Quando questionado se Roque da Cunha lhe tinha dado muitas dores de cabeça enquanto foi ministro, Adalberto Campos Fernandes responde em tom de brincadeira: “Não deu dores de cabeça, raramente tenho dores de cabeça.”

Dos tempos em que dividiu a mesa negocial com Roque da Cunha, Adalberto Campos Fernandes recorda-se do sindicalista como “irónico e inteligente” e até “um hábil negociador”, uma pessoa que “tem a qualidade de procurar tirar resultados das negociações, não é um radical, não radicaliza, procura gerar equilíbrio”. “Sempre tivemos uma relação em ambiente negocial exigente, firme”, lembra.

É um combatente”, afirma o antigo ministro, assegurando que Jorge Roque da Cunha “é um líder sindical que ficará para a história, não só por ser dos mais duradouros, mas dos mais assertivos”.

Manuel Delgado, secretário de Estado da Saúde entre 2015 e 2017, também destaca o lado “irónico” de Roque da Cunha, rindo-se de algumas das analogias que o sindicalista faz nas suas declarações quando quer criticar o Governo. “Ele era muito irónico”, recorda, admitindo que, no entanto, “era fácil lidar” com esse seu lado “porque também eram irónicos, nas reuniões, mesmo antes da reunião, havia um ambiente relativamente distendido”.

Apesar de descrever Roque da Cunha como uma pessoa de “poucas palavras” - “ele falava, calava-se, às vezes até era muito categórico nas suas afirmações, ou era sim ou não era” -, Manuel Delgado diz que “não há dúvida de que é uma pessoa muito assertiva e muito obstinada”. Mas não tão dura como fazia parecer após os encontros com o Governo, talvez devido à “inclinação política”, mais concretamente social-democrata, que o antigo secretário de Estado diz que Roque da Cunha não consegue largar.

É curioso que ele fazia sempre questão de falar aos jornalistas quando saía das reuniões e dava a sensação que havia uma grande dureza negocial, mas nem sempre correspondia ao clima da reunião, mas é um estilo dele, muito marcado, quando fala nunca se ri”, destaca Manuel Delgado.

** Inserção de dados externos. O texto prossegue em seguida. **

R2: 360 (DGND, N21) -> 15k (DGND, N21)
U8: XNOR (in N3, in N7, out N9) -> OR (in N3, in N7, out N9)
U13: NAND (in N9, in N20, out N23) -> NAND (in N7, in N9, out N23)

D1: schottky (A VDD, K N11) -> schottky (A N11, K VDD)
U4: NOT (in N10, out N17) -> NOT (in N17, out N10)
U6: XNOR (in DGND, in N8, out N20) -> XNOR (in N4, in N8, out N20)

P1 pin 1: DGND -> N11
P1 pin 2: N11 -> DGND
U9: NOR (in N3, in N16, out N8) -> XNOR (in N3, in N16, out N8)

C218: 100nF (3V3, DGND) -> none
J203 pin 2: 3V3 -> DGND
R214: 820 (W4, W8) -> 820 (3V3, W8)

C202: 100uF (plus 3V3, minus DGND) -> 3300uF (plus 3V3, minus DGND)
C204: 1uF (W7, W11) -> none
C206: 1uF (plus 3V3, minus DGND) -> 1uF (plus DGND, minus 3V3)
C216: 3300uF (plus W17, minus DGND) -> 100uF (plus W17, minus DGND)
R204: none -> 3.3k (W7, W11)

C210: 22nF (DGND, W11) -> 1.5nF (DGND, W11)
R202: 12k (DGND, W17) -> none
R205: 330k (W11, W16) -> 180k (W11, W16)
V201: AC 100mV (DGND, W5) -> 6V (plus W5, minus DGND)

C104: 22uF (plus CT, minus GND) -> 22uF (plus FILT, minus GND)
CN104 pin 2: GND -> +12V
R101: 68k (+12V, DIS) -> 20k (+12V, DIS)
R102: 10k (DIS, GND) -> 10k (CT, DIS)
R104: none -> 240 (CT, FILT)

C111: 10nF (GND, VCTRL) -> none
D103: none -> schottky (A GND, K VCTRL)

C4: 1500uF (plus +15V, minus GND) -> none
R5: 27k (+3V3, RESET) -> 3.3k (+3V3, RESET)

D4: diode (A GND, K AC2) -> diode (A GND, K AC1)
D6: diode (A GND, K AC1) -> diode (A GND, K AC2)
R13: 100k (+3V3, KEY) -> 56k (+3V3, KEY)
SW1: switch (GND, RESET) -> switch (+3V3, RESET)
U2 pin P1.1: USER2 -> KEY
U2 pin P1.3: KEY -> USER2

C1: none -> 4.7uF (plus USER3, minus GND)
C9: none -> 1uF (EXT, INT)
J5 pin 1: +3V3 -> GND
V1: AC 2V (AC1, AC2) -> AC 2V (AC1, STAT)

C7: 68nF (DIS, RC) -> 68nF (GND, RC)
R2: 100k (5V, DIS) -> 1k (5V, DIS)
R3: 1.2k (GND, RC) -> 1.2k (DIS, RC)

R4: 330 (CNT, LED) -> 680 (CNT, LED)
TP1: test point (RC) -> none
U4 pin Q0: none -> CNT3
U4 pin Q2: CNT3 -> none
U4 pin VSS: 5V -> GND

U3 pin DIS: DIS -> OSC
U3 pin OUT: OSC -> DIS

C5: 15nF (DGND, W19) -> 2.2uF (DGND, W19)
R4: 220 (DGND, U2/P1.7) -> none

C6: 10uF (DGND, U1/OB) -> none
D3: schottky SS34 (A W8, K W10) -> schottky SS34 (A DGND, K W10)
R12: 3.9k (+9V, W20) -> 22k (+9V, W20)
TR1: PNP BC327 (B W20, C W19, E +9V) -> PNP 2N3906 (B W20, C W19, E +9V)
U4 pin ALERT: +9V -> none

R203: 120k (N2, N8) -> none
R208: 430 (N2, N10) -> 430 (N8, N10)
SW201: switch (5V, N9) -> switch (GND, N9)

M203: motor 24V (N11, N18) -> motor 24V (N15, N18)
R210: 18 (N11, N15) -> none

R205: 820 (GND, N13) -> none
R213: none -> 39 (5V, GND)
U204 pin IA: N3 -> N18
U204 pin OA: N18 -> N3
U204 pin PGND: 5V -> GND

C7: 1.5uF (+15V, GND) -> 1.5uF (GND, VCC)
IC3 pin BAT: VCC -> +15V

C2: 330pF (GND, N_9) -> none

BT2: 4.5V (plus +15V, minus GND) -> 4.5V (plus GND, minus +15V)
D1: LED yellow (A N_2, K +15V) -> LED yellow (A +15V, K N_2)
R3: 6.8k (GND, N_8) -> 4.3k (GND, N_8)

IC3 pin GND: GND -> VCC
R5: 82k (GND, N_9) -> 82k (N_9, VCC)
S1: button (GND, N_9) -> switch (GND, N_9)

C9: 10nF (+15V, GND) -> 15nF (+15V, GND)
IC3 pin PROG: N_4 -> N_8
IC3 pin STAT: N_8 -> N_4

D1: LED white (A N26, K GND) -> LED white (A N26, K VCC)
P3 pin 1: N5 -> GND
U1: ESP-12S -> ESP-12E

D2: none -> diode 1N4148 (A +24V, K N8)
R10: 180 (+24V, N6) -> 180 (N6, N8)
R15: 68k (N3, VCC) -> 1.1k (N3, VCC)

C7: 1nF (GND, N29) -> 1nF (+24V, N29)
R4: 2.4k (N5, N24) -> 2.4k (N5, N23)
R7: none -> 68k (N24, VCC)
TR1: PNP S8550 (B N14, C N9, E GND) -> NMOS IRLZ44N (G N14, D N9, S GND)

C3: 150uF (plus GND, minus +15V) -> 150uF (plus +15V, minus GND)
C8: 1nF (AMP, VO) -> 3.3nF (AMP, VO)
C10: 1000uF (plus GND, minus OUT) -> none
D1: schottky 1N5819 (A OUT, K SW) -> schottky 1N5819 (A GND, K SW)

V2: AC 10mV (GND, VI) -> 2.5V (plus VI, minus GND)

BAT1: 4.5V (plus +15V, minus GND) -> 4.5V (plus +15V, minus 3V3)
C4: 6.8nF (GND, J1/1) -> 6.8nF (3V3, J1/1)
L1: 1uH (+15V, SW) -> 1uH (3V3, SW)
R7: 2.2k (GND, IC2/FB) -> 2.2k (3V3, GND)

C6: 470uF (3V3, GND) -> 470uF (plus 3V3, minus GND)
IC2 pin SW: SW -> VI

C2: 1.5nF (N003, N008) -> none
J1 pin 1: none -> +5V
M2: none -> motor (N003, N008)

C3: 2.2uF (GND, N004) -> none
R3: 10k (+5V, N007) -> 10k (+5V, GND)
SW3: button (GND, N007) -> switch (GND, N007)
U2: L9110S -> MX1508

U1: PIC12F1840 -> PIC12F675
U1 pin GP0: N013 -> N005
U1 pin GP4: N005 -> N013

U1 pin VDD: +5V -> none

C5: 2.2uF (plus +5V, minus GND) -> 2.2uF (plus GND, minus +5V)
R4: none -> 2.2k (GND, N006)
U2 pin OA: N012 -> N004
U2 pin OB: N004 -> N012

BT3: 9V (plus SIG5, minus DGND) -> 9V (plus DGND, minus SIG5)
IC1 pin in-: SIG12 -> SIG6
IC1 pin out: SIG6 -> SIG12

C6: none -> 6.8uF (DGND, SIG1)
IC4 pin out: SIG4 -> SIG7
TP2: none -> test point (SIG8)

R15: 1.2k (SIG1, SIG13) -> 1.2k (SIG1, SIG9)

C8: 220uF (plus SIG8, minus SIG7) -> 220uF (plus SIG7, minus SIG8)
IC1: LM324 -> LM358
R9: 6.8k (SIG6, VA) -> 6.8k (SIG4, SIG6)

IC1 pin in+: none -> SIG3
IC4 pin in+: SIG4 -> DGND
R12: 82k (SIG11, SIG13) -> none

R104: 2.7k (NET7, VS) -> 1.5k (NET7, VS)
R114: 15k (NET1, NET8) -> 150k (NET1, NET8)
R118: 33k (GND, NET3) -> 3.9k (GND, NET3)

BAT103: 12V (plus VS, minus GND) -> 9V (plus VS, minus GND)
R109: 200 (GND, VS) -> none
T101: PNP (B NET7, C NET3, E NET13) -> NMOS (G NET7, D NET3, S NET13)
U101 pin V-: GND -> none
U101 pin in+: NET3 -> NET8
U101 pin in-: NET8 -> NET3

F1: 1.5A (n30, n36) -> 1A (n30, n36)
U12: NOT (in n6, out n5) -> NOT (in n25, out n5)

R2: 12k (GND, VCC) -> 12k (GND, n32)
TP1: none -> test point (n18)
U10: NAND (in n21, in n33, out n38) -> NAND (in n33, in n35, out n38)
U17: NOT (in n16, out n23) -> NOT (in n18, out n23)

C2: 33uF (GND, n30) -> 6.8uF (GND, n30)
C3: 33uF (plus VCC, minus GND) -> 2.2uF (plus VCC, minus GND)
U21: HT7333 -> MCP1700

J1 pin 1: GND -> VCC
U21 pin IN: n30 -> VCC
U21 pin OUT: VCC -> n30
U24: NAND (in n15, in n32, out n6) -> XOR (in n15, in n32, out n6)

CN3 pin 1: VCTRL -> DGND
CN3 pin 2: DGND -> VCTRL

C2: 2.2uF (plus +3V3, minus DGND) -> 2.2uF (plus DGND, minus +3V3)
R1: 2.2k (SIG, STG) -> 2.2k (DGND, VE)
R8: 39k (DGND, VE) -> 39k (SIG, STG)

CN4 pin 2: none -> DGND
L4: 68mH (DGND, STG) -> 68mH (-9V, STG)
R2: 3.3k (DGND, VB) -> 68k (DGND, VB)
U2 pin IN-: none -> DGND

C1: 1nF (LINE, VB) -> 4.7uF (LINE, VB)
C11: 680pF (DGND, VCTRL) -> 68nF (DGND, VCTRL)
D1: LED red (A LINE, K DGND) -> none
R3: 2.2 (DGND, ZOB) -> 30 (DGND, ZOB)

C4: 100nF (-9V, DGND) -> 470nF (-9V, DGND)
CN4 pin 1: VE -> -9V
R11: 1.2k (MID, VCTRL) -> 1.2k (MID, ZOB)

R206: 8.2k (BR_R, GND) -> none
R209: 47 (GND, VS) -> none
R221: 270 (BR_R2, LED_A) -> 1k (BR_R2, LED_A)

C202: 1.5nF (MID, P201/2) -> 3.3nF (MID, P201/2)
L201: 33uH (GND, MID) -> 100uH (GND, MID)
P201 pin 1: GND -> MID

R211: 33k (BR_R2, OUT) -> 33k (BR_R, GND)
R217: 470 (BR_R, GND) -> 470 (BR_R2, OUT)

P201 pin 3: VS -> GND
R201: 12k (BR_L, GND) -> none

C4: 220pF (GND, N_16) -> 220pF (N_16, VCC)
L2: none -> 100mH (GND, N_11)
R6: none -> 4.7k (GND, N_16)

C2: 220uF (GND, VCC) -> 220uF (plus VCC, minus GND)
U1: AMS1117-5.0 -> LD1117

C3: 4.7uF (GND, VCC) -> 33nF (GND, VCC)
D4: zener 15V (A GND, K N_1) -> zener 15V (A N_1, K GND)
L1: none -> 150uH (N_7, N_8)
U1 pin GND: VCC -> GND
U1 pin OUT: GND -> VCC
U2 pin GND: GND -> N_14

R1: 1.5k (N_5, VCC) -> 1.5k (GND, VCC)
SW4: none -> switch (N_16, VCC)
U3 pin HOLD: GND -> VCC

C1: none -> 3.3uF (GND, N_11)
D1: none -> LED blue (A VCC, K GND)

Jorge Roque da Cunha licenciou-se em Medicina pela Universidade de Lisboa e além da vida de médico dedicou-se, durante alguns anos, à vida política: foi deputado do PSD entre 1991 e 1999 (tendo apanhado Cavaco Silva e António Guterres como primeiros-ministros) e candidato à presidência da Câmara Municipal da Amadora em 2009. Mas este seu lado político acompanha-o desde os tempos de estudante: Roque da Cunha foi um dos membros fundadores do Núcleo de Estudantes Social-democratas da Faculdade de Medicina, Universidade de Lisboa e presidente da Associação de Estudantes do mesmo organismo, cargo que ocupou entre 1982 e 1984.